Qual è il senso di questo tuo nuovo lavoro?
Qualsiasi teoria cerchi di spiegare l’esistenza delle menti e della coscienza ignorando il sistema nervoso è destinata al fallimento… D’altra parte, qualsiasi teoria si appoggi esclusivamente sul sistema nervoso… è destinata a fallire anch’essa.
Che rapporto c’è fra la tua ricerca e questo nuovo contributo?
Riprendendo e rielaborando le acquisizioni della mia ricerca sperimentale, condenso qui l’analisi di ogni aspetto dell’«intelligenza biologica» che caratterizza gli organismi viventi.
Che cosa ne ricava?
In particolare, analizzando i passaggi evolutivi attraverso i quali si sono via via differenziate le varie forme di quell’intelligenza, cerco di delineare in modo inedito la differenza tra «concetti insidiosi» come mente e coscienza, come fonti esclusive di spiegazione.
Che cosa emerge?
Il ridimensionamento dell’incidenza filogenetica e del linguaggio – ancora egemone in tante teorie – nell’emergere del processo cosciente.
Che rapporto c’è con l’attualità dell’intelligenza artificiale?
Cerco di chiarire come l’obiettivo di costruire «macchine capaci di sentire» debba seguire la strada di una robotica e di un’intelligenza artificiale capaci di sostituire strutture rigide con altre sempre più flessibili e regolabili.

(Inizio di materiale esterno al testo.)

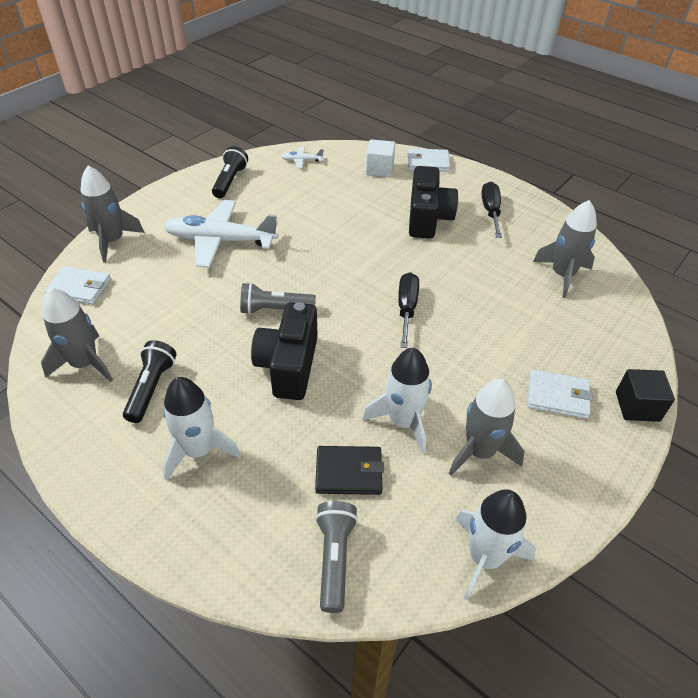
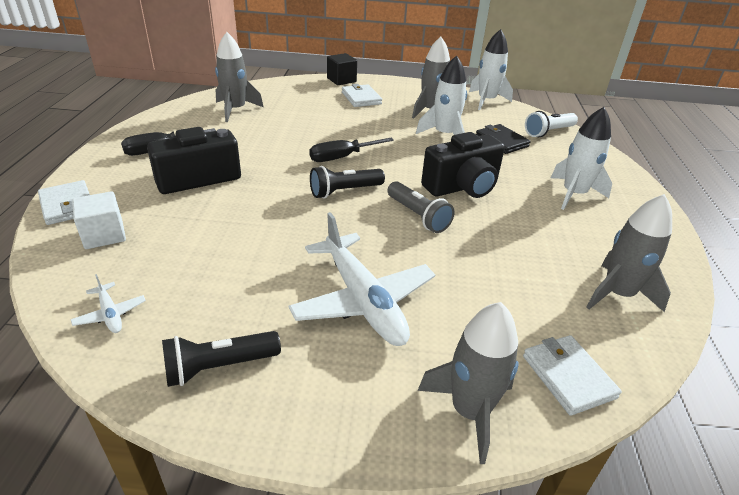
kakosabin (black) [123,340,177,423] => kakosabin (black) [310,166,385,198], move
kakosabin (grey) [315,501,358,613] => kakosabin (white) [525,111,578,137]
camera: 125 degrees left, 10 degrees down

Come ne usciamo in quanto homo sapiens?
Nel rimarcare i «traguardi esclusivi» raggiunti dalla nostra specie, è bene ricordare come i «fondamentali dispositivi» di cui ci siamo serviti non siano che trasformazioni e aggiornamenti di meccanismi già utilizzati da altre forme di vita, in una lunga storia di successi individuali e sociali. Una conferma della rilevanza di quel che ci precede e in buona misura ci costituisce, e della nostra appartenenza alla storia evolutiva.